Marta Paszkin i Paweł Bodzianny poznali się w siódmej edycji hitowego show TVP "Rolnik szuka żony". Pochodzący z Dolnego Śląska rolnik zgłosił się do programu, aby znaleźć drugą połówkę. Na jego gospodarstwo przyjechała m.in. Marta, która od razu wpadła mu w oko. Fani już od pierwszego odcinka wróżyli im udaną relację. Nie mylili się. Niedługo po zakończeniu emisji para wzięła ślub cywilny. Doczekała się także dziecka. Teraz małżeństwo podzieliło się kolejnymi radosnymi wiadomościami.
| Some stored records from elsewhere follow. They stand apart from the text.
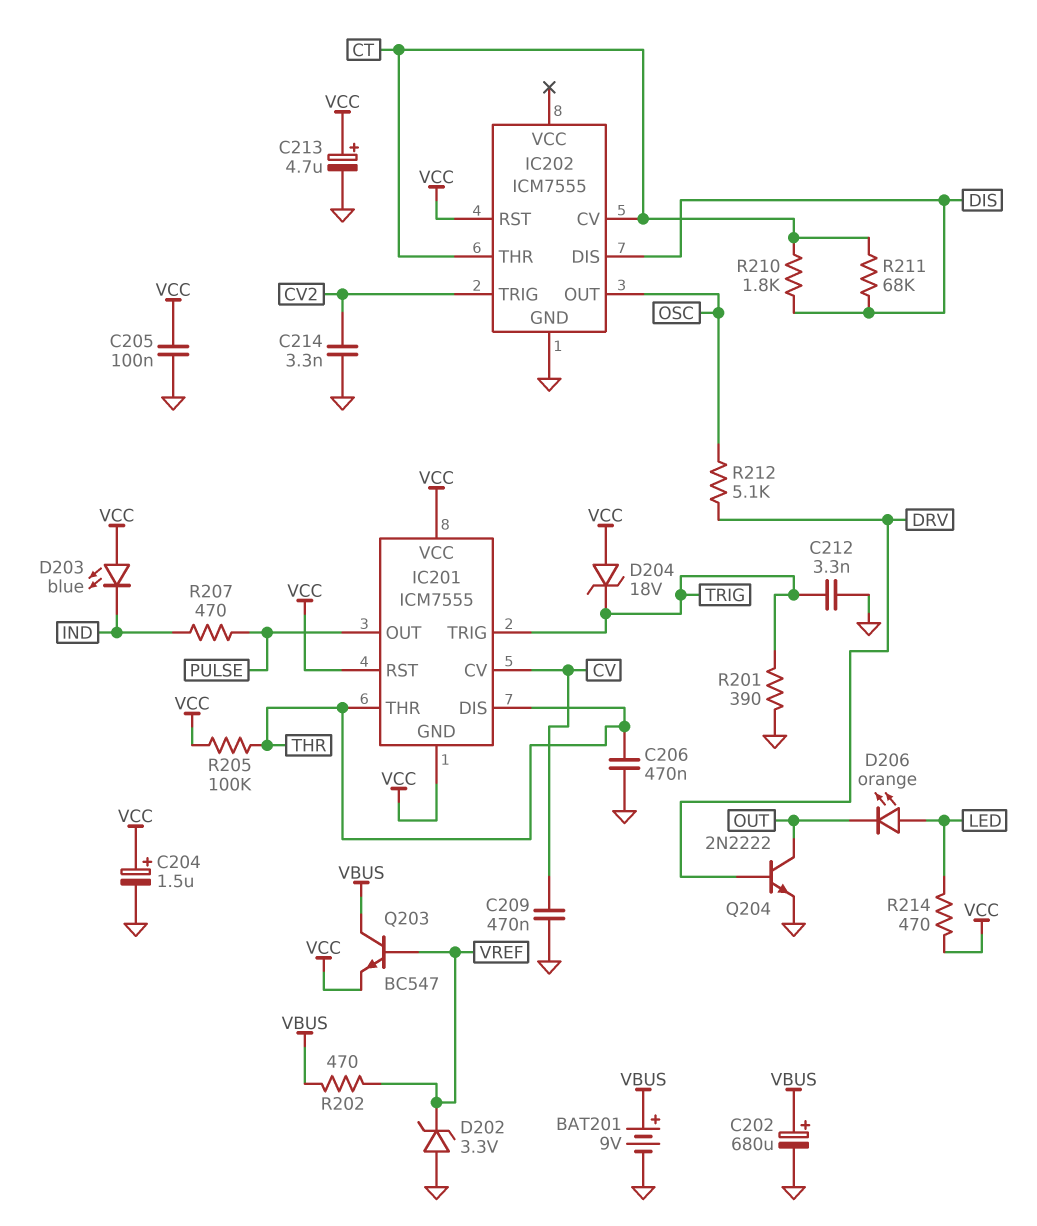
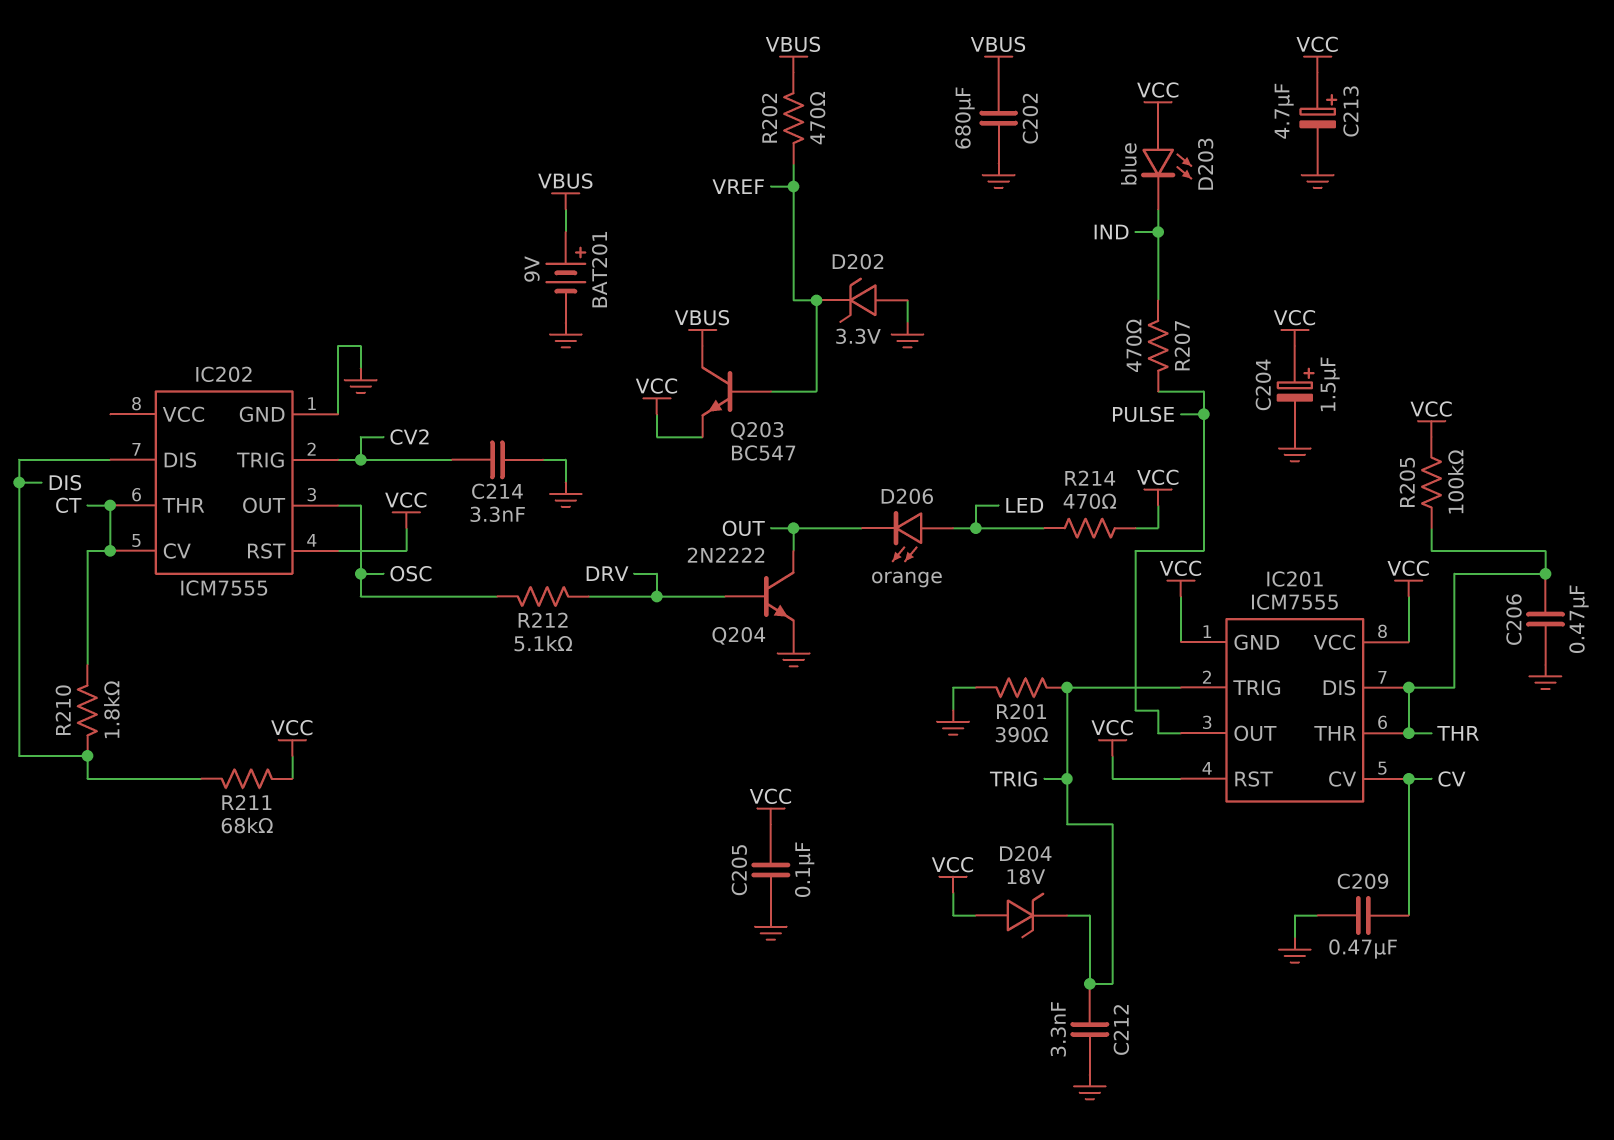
C202: 680uF (plus VBUS, minus GND) -> 680uF (GND, VBUS)
R211: 68k (CT, DIS) -> 68k (DIS, VCC)

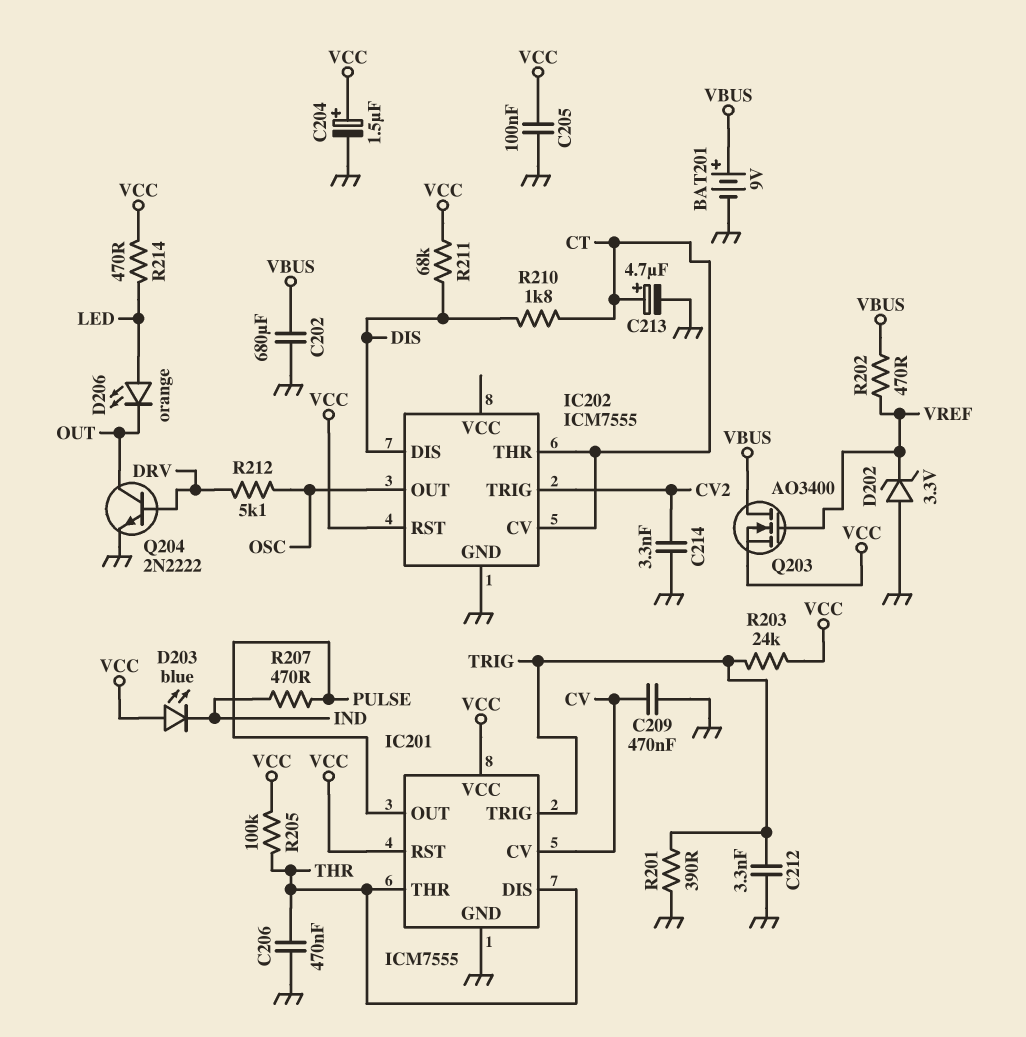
C213: 4.7uF (plus VCC, minus GND) -> 4.7uF (plus CT, minus GND)
D204: zener 18V (A VCC, K TRIG) -> none
IC201 pin GND: VCC -> GND
Q203: NPN BC547 (B VREF, C VBUS, E VCC) -> NMOS AO3400 (G VREF, D VBUS, S VCC)
R203: none -> 24k (TRIG, VCC)

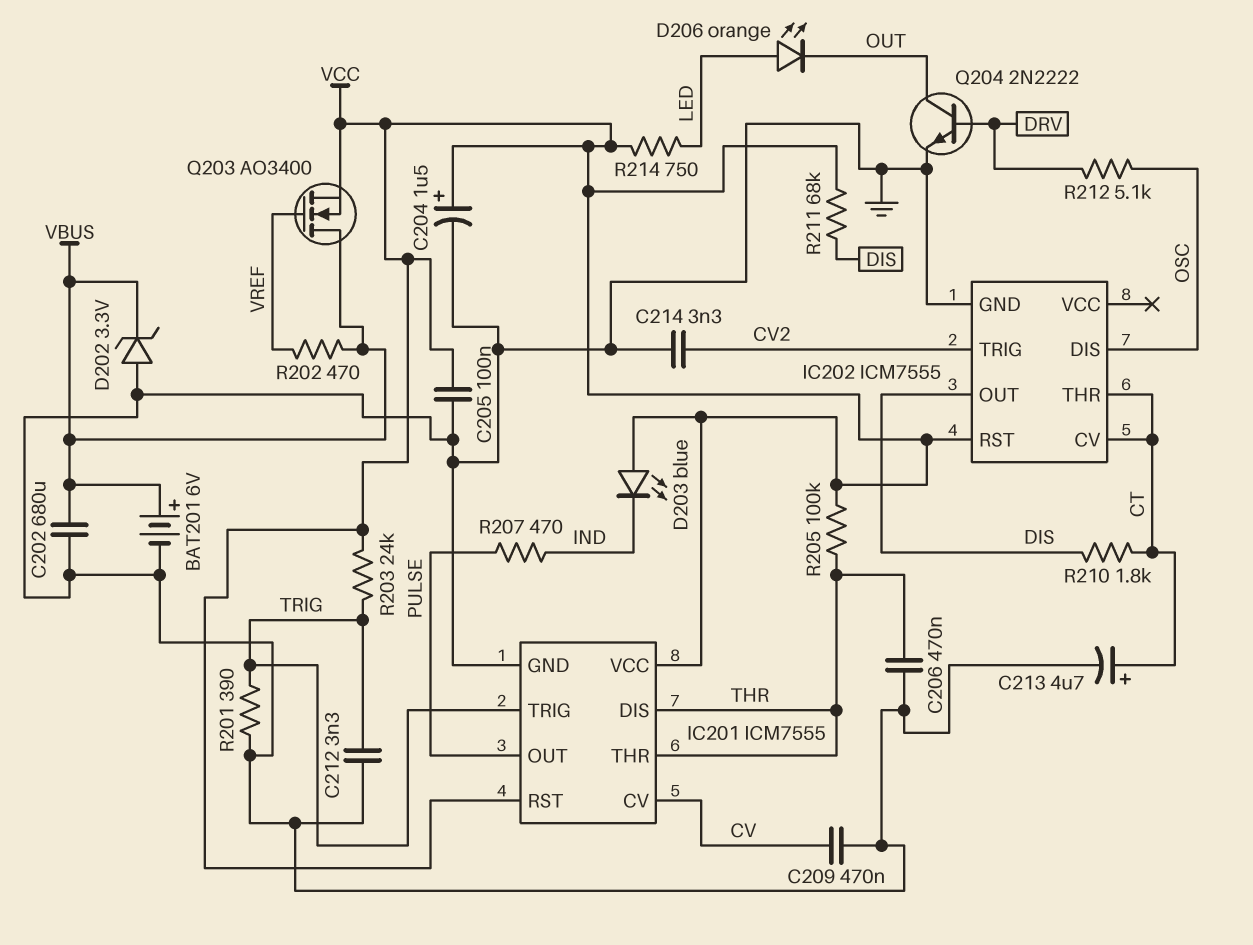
BAT201: 9V (plus VBUS, minus GND) -> 6V (plus VBUS, minus GND)
D202: zener 3.3V (A GND, K VREF) -> zener 3.3V (A GND, K VBUS)
IC202 pin DIS: DIS -> OSC
IC202 pin OUT: OSC -> DIS
R214: 470 (LED, VCC) -> 750 (LED, VCC)

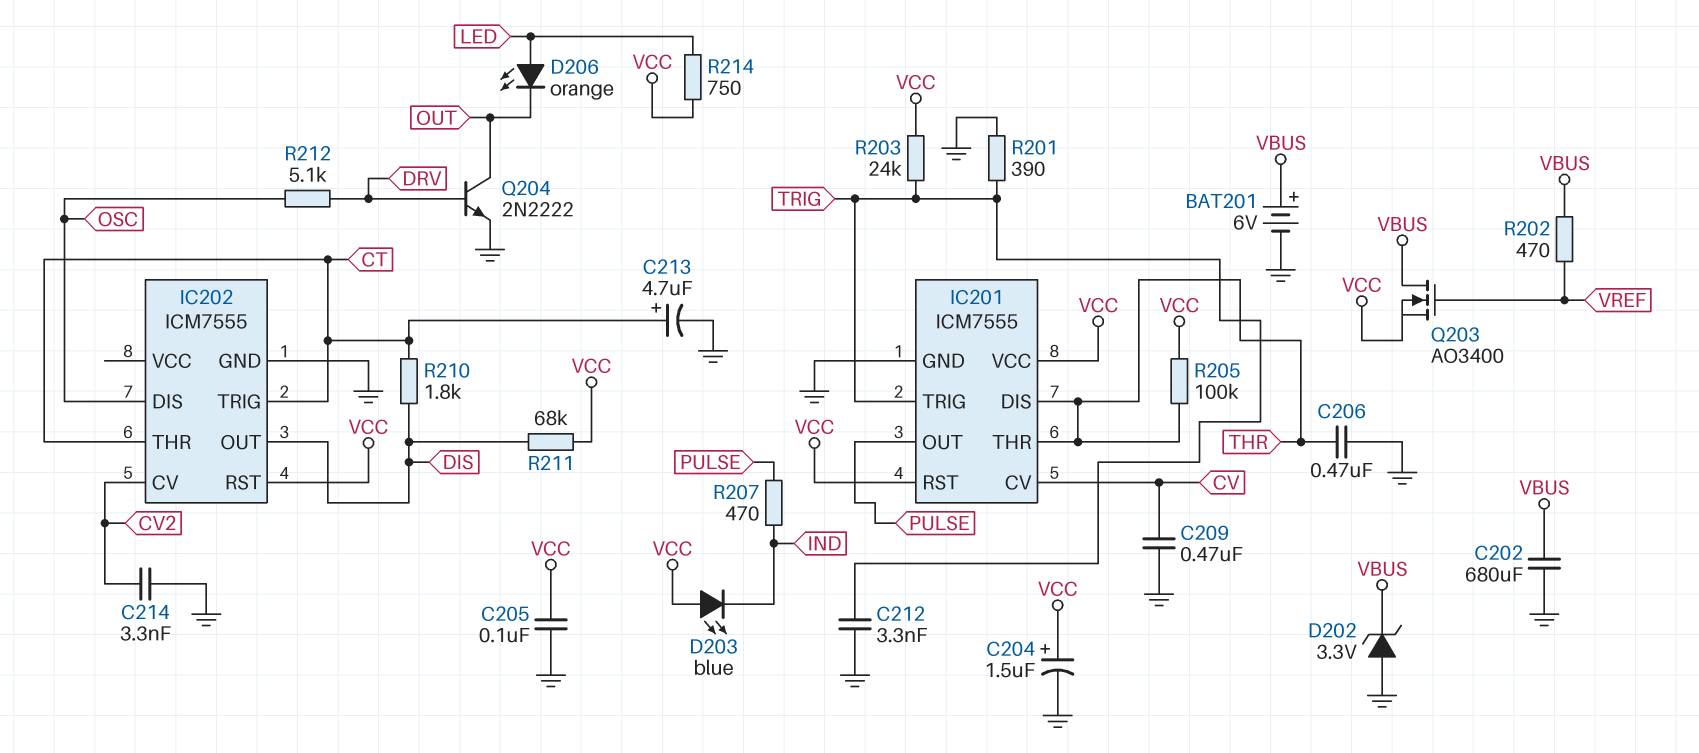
IC202 pin CV: CT -> CV2
IC202 pin TRIG: CV2 -> CT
Marta Paszkin od czasu udziału w "Rolnik szuka żony" stała się bardzo aktywna w mediach społecznościowych. Uczestniczka chętnie dzieli się z obserwatorami kulisami prywatnego życia, pokazując życie u boku rolnika czy dzieląc się radami na temat wychowywania dzieci. Tym razem jednak długo trzymała fanów w niewiedzy.
Razem z mężem opublikowała na Instagramie krótkie wideo z plaży i uwagę przykuwa tutaj nie tylko piękne morze. Paszkin pochwaliła się ciążowymi krągłościami, tym samym ogłaszając, że uczestnicy "Rolnik szuka żony" niedługo powitają na świecie drugiego potomka.
Pewnie to nasz ostatni wyjazd w takim składzie… bo wkrótce dołączy do nas kolejny członek rodziny. Na pewno (przynajmniej na początku) będzie nam ciężej się gdzieś wybrać - napisała pod nagraniem.
Jedno trzeba przyznać. Marta Paszkin przez ostatnie miesiące starała się ukrywać ciąże przed fanami. Część z nich faktycznie była zaskoczona, kiedy uczestniczka ogłosiła to na swoim profilu. "Jak to możliwe, że nic nie zauważyliśmy?", "Magia Instagrama" - pisali. Niektórzy jednak już od dawna to przeczuwali. "Jakiś czas temu w jednej sukience tak mi się wydawało, że widzę brzuszek, a jak powiedziała Pani, że nie może jeździć na rolkach, to już byłam pewna", "A Ja nie skromnie powiem że zauważyłam", "Tak mi się coś wydawało na którejś rolce", "Już od waszego ślubu wiedziałam" - czytamy w komentarzach. A wy się spodziewaliście takich wiadomości?